ChatGPT, une révolution ? Si c’est le cas, elle n’avance qu’à petits pas. Près des trois quarts des Français n’ont jamais essayé cet outil de génération de texte par intelligence artificielle (IA), selon un sondage en ligne du Reuters Institute for the Study of Journalism (RISJ) réalisé en avril – sur l’échantillon des populations de six pays sondées, seul les Japonais paraissent moins attirés encore. Déficit de notoriété, difficulté d’accès, méfiance ou défiance : les raisons en sont multiples.
Même parmi les Français qui s’y sont essayés, la question de l’intérêt des IA conversationnelles divise : d’après le sondage du RISJ, près de la moitié des Français qui ont testé ChatGPT ont abandonné l’outil après un ou deux essais, tandis qu’un tiers d’entre eux s’en sert au moins une fois par semaine. Comment un même outil a pu entrer si vite dans le quotidien de tant de Français, et rester à ce point inutile aux yeux de tant d’autres ? Pour le comprendre, nous avons lancé un appel à témoignage auquel ont répondu 180 lecteurs du Monde, puis réalisé une série d’interviews d’étudiants aux cursus variés mais ayant tous en commun d’avoir essayé ChatGPT ou ses concurrents, Gemini et Copilot.
Méfiance et agacement
Parmi les plus sceptiques de nos témoins, il y a déjà ceux pour lesquels le premier contact est venu valider une méfiance : après avoir vérifié les propos que ces outils sont capables d’asséner avec une grande assurance dans un français solide, ils y ont relevé des approximations voire des « hallucinations » : de fausses citations, de faux arrêts de la Cour de cassation, de fausses sources universitaires, etc. Pour beaucoup, l’énergie consacrée à vérifier chaque réponse, chaque texte, neutralise l’intérêt même de programmes censés faire gagner du temps. « J’ai vite oublié de m’en servir », résume Martine Checa, 70 ans.

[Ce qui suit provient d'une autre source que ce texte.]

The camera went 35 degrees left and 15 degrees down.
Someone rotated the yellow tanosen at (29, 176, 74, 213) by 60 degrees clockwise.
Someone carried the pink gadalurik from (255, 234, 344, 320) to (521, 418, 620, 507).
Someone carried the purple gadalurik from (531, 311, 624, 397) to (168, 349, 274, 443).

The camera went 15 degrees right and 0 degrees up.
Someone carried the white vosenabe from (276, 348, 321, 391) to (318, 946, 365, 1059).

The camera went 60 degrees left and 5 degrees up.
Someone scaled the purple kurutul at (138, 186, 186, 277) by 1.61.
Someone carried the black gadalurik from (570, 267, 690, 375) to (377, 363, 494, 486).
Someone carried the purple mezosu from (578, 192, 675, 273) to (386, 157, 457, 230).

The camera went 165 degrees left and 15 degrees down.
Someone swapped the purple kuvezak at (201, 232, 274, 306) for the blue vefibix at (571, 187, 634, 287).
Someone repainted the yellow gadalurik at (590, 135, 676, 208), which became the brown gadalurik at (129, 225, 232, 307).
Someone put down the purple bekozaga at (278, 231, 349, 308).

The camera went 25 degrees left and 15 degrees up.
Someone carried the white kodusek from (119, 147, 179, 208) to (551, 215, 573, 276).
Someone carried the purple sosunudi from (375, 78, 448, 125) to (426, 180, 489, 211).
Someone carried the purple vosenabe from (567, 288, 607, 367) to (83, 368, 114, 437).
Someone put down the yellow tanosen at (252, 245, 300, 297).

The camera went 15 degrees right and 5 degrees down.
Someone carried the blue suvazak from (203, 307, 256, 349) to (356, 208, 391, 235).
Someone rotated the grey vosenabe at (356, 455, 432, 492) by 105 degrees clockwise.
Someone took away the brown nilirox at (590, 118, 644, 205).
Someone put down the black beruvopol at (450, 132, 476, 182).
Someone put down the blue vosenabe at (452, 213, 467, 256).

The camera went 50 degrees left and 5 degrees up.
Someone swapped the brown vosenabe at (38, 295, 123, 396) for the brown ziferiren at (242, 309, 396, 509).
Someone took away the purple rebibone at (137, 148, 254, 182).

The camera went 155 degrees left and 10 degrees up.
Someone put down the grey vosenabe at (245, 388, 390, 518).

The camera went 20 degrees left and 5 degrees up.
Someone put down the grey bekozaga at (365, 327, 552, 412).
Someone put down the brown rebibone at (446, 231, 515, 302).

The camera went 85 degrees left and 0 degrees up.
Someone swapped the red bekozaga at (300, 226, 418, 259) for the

La question n’est pas seulement celle de la vérité, mais aussi celle de la qualité. Parmi les réfractaires, on trouve beaucoup d’utilisateurs perfectionnistes, ayant un rapport passionné à ce qu’ils produisent. Pour eux, c’est simple : les textes générés par IA sont tout simplement moins bons que ceux qu’ils pourraient produire eux-mêmes. « C’est vu et revu, témoigne Gabrielle Laget, enseignante en histoire et artiste peintre de 43 ans. J’ai demandé à ChatGPT de faire mon profil d’artiste et le résultat était plat et répétitif. Je lui ai demandé d’imaginer une histoire de science-fiction, c’était nul et architéléphoné. Pour moi, c’est le Magimix de la création : on nous le vend comme l’outil magique qui fait tout, mais il fait juste de la soupe. » Certains, déçus de ces programmes, déplorent aussi leur langue, qu’ils trouvent fade comparée à leur propre style. D’autres regrettent jusqu’au remplacement des faiblesses émaillant leurs propres textes. « Ma singularité limitée me convient mieux : elle est moi, un être humain », témoigne un lecteur.